When you call a method, Java follows the pointer to the class (first thing in the object in memory). There, it finds a list of methods. Methods overwrite each other, so when it looks for the method show(), it will find the one defined in B. This makes method access fast: You can simply merge all visible methods in the (internal) method list of class B and each call will mean a single access to that list. You don't need to search all classes upwards for a match.
Field access is similar. Java doesn't like searching.

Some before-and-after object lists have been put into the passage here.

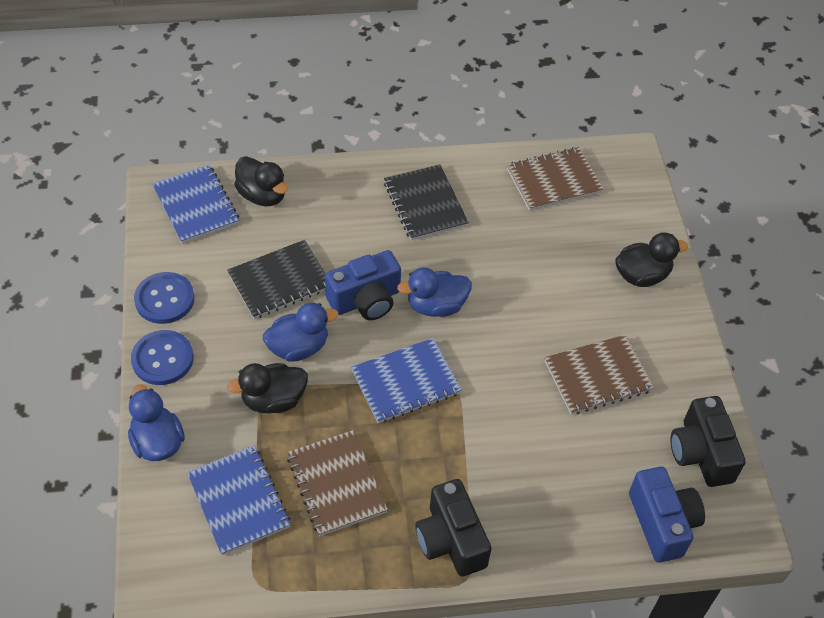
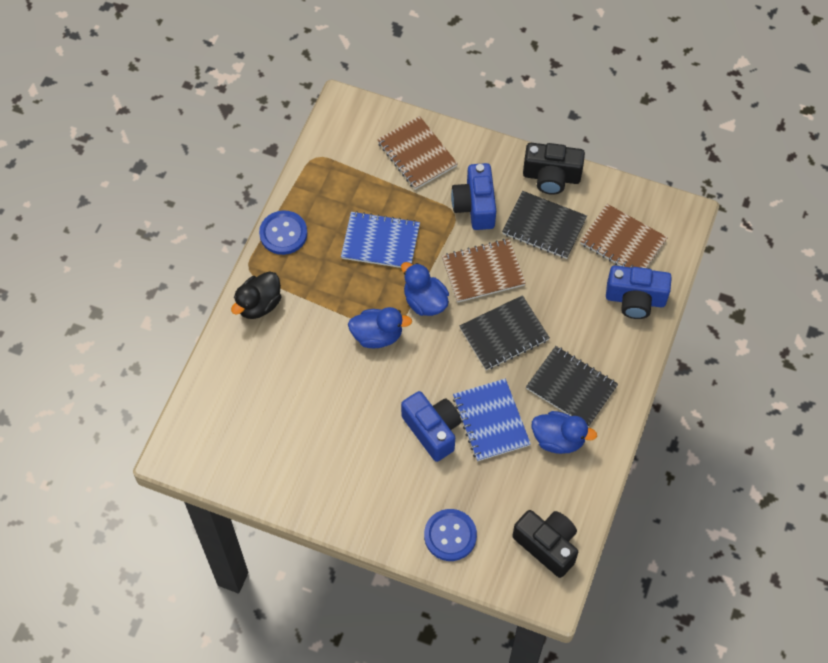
black duck: 3 -> 1
black notebook: 2 -> 3
blue camera: 2 -> 3
blue notebook: 3 -> 2

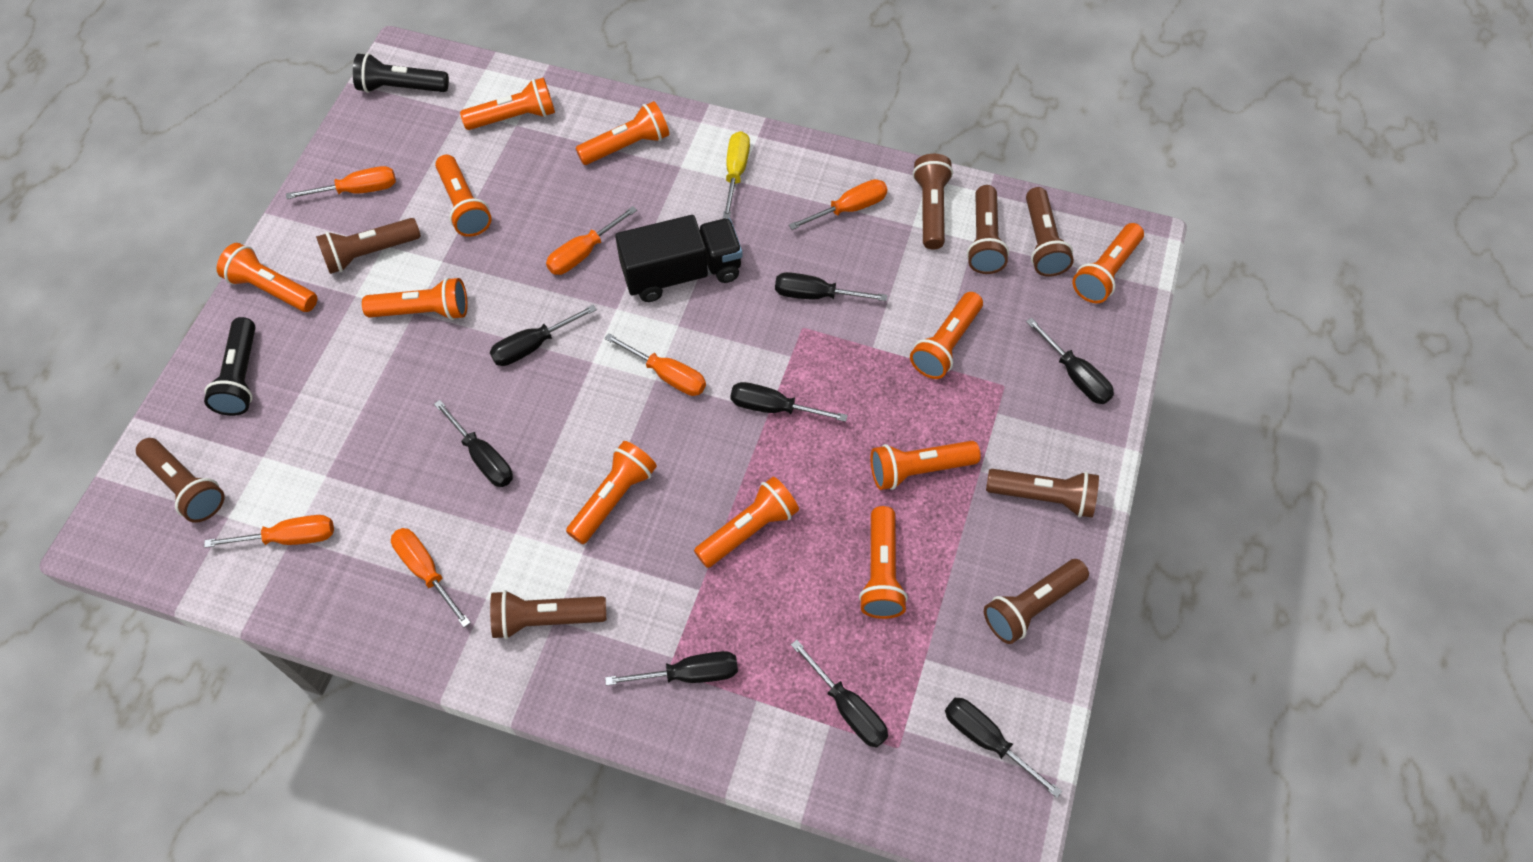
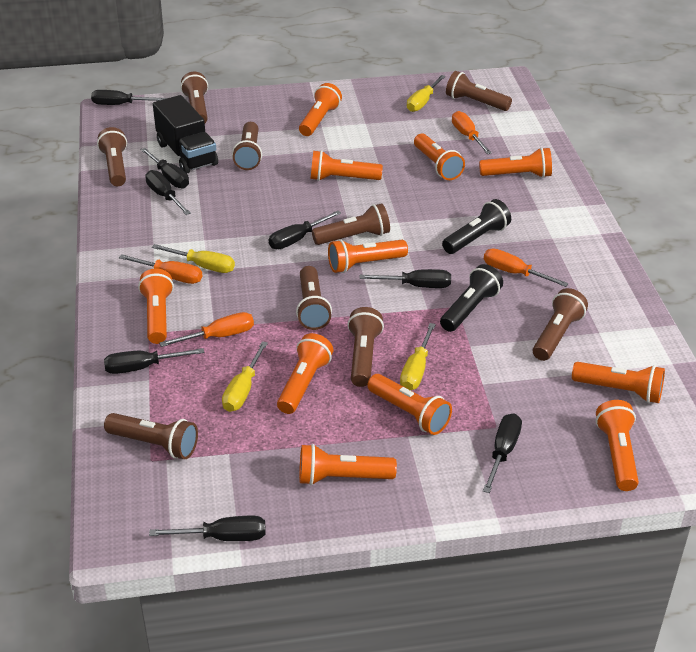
brown flashlight: 8 -> 9
orange screwdriver: 6 -> 4
yellow screwdriver: 1 -> 4

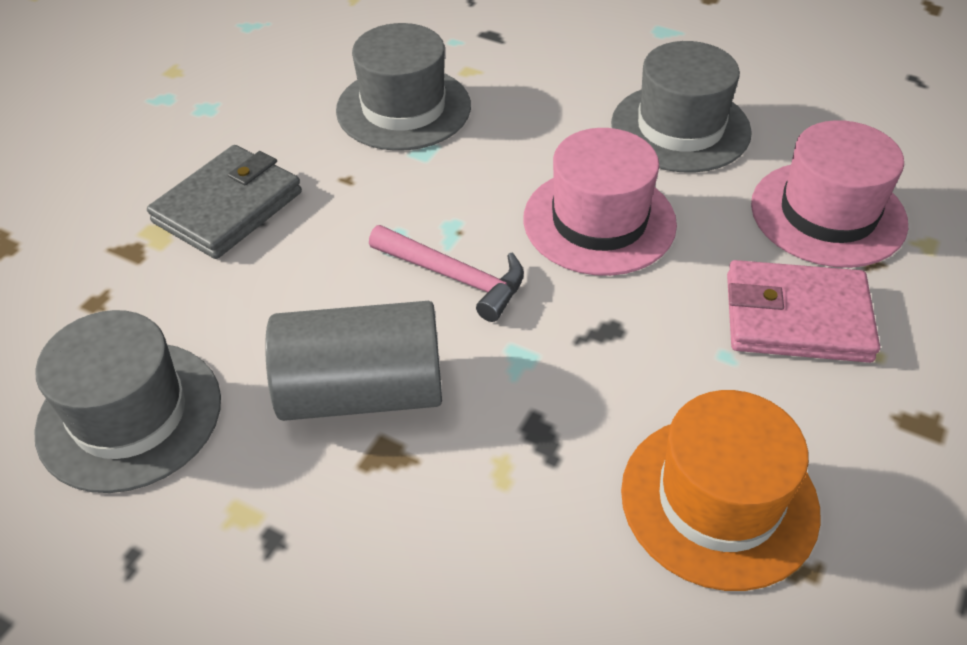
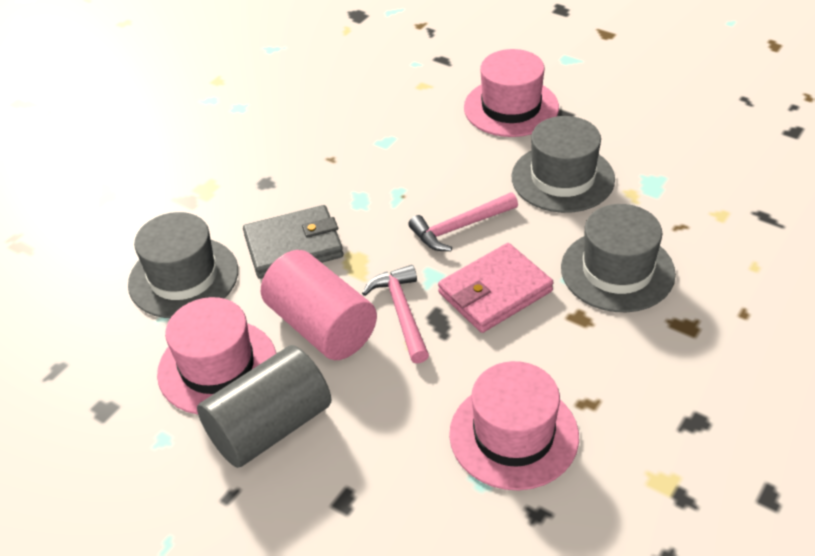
orange hat: 1 -> 0
pink cylinder: 0 -> 1
pink hammer: 1 -> 2
pink hat: 2 -> 3

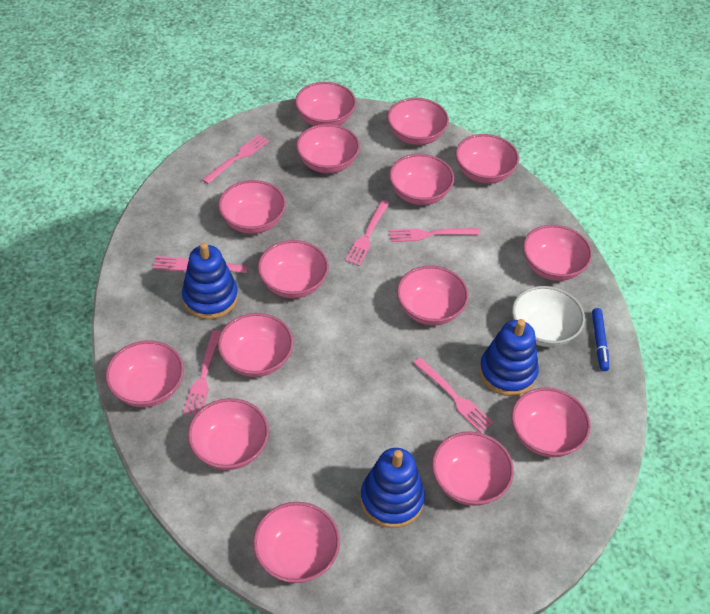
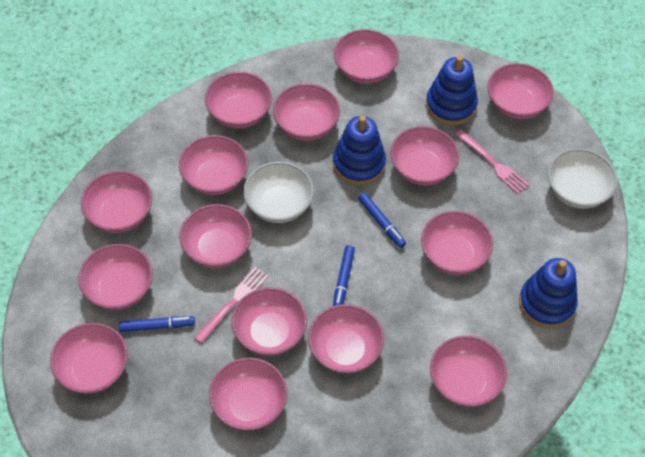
blue marker: 1 -> 3
pink fork: 6 -> 2
white bowl: 1 -> 2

So when you say B b = new B();, b.i is obviously from B. But you said A a = new B() telling Java that you prefer to treat the new instance as something of type A. Java, lazy as it is, looks into A, finds a field i, checks that you can see that field and doesn't even bother to look at the real type of a anymore (because that would a) be slow and b) would effectively prevent you from accessing both i fields by casting).
So in the end, this is because Java optimizes the field and method lookup.
Why no field overrides in Java though?
Well, because instance field lookups in Java happen at compile time: Java simply gives you the value of the field at a given offset in object's memory (based on the type information at hand during compilation: in this case a is declared to be of type A).
void foo() {
A a = new B();
int val = a.i; // compiler uses type A to compute the field offset
}
One may ask "Why didn't compiler use type B since it knows that a is in fact an instance of B? Isn't it obvious from the assignment just above?". Of course, in the case above, it's relatively obvious and compiler may try to be smarter and figure it out.
But that's compiler design "rat hole", what if a "trickier" piece of code is encountered, like so:
void foo(A a) {
int val = a.i;
}
If compiler were "smarter", it would become its job to look at all invocations of foo() and see what real type was used, which is an impossible job since compiler can not predict what other crazy things may be passed to foo() by unknown or yet unwritten callers.
It's a design decision by the developers of Java, and is documented in the Java Language Specification.
A method with the same method signature as a method in its parent class overrides the method in its parent class.
A variable with the same name as a variable in its parent class hides the parent's variable.
The difference is that hidden values can be accessed by casting the variable to its parent type, while overridden methods will always execute the child class's method.
As others have noted, in C++ and C#, to get the same override behavior as Java, the methods need to be declared virtual.
a is an instance of A. You call the constructor B(). But it is still a A class.
That is why i equals 10;
The override from the method will be succeded.
Note a class starts not with
public class A()
but with;
public class A { ... }
Tip: You can use setters and getters to make sure of what data-members you use.
Or: You simply can set the values at the constructor instead of the class declaration.
Because by default the variables are private. You must declare it as "protected", then will be properly inherited.